Day began at 5:10 am. Packed up and ready to go from the evening before. Left home to catch the ferry to the mainland hoping not to find any deer jumping out of the bush as they do around my place at sunrise or sunset.

The ferry is on time and the sky is quiet and clear sky with sun. Warm weather in the forecast for the whole trip. Rolled the dice and did not take any rain gear with me. Probably really dumb idea but I got away with it. Hit a huge thermal inversion as I approached White Rock with visability about 10 to 15 feet. I went into White Rock to get gas and actually got lost/disoriented in the fog but only for about 20 minutes. Crossed the border without any anal cavity search or silly questioning. It was around 8 am.

The I-5 was bleak and wet for another hour and a half using my fingy to squeegy the mist off the visor. Most annoying. I was following a few cars that were moving faster than the normal flow and enough that if the popo were to nab people I wouldn't be first in line. One thing. One of the cars had a very low-on-air rear tire and he was weaving in and out of the traffic lanes putting lots of stress on the tire that was being squeezed out between the tire rim and the road. It was only a matter of time. "Booooom" My head goes down and me along with about 4 other cars are showered with stinky exploded tire shit. I veer over immediately away from the car that is wobbling at mach 2 off to the shoulder and manage to get along my way without any incident. I realize my camping out behind this dude was a bad idea... Lesson learned.

Things started to get OK by Seattle and the sun broke before Tacoma with the temps jumping from 10 Celcius in White Rock to 30+ for the remainder of the day. I could put away the electric vest. Seattle and Tacoma are nice looking cities from the highway. That's saying a lot for the I-5 which is an interminable piece of shit that it is.

Had to find new rubber and I knew that I couldn't ride the whole day without the tire change. Thumper mentioned a place in Eugene. They said couldn't do it till the following day went to a place in Beaverton recommended by Flax. On the way to it I passed by a Vietnam memorial in Beaverton. I would have liked to check it out but I was on a mission and a timeline on this first day to kill both Washington and Oregon, the police states. After some negotiation, once I arrived at the bike shop in Beaverton, I managed to get a new set of Qualifiers put on. No Powers left in stock. Beaverton like many places I passed in Oregon was like stepping into a time-warp. Post-war American architecture and values. Found a Starbucks though and all was right with the world. Even a bike I could lean against while mine was in the shop. Pure bliss. Their Classic Coffee Cake though isn't quite the same as ours. Coffee is still the same old burnt shit.

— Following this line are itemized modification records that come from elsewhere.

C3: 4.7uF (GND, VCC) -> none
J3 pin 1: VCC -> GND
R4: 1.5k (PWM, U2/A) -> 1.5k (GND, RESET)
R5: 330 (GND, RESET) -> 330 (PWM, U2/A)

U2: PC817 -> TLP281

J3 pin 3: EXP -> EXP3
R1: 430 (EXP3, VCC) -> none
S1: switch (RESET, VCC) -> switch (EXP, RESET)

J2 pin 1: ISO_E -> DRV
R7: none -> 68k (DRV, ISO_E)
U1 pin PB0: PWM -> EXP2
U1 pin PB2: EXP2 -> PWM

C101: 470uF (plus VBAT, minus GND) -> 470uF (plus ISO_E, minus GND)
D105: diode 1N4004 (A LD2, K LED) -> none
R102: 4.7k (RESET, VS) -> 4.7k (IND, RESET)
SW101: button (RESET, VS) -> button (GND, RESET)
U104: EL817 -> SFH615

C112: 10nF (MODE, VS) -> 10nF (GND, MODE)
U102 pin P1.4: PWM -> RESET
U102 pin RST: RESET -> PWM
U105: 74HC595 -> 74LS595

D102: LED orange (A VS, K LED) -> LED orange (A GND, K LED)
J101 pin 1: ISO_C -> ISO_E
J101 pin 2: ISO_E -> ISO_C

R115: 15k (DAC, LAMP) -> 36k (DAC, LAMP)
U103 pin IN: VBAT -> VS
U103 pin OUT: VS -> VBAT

When I went back to the shop I began talking to the service counter rep. I asked him about the police in Oregon. "So what are the cops like here?" "If they catch you over 100 MPH they will throw you in jail, take your licence and probably take your bike. People around these parts are sick of seeing punks on bikes just like yours tearing up the streets." I thanked him for the warning and accomodating me on such short notice. I was off again...to a telephone to order up a radar detector and had it delivered to my dad's place in California to pick up in a few days.

The Dunlops I liked immediately. The rubber seems harder than the Powers particularly on the sides but they seem to adhere as well. Hard to tell though without thrashing them which I didn't.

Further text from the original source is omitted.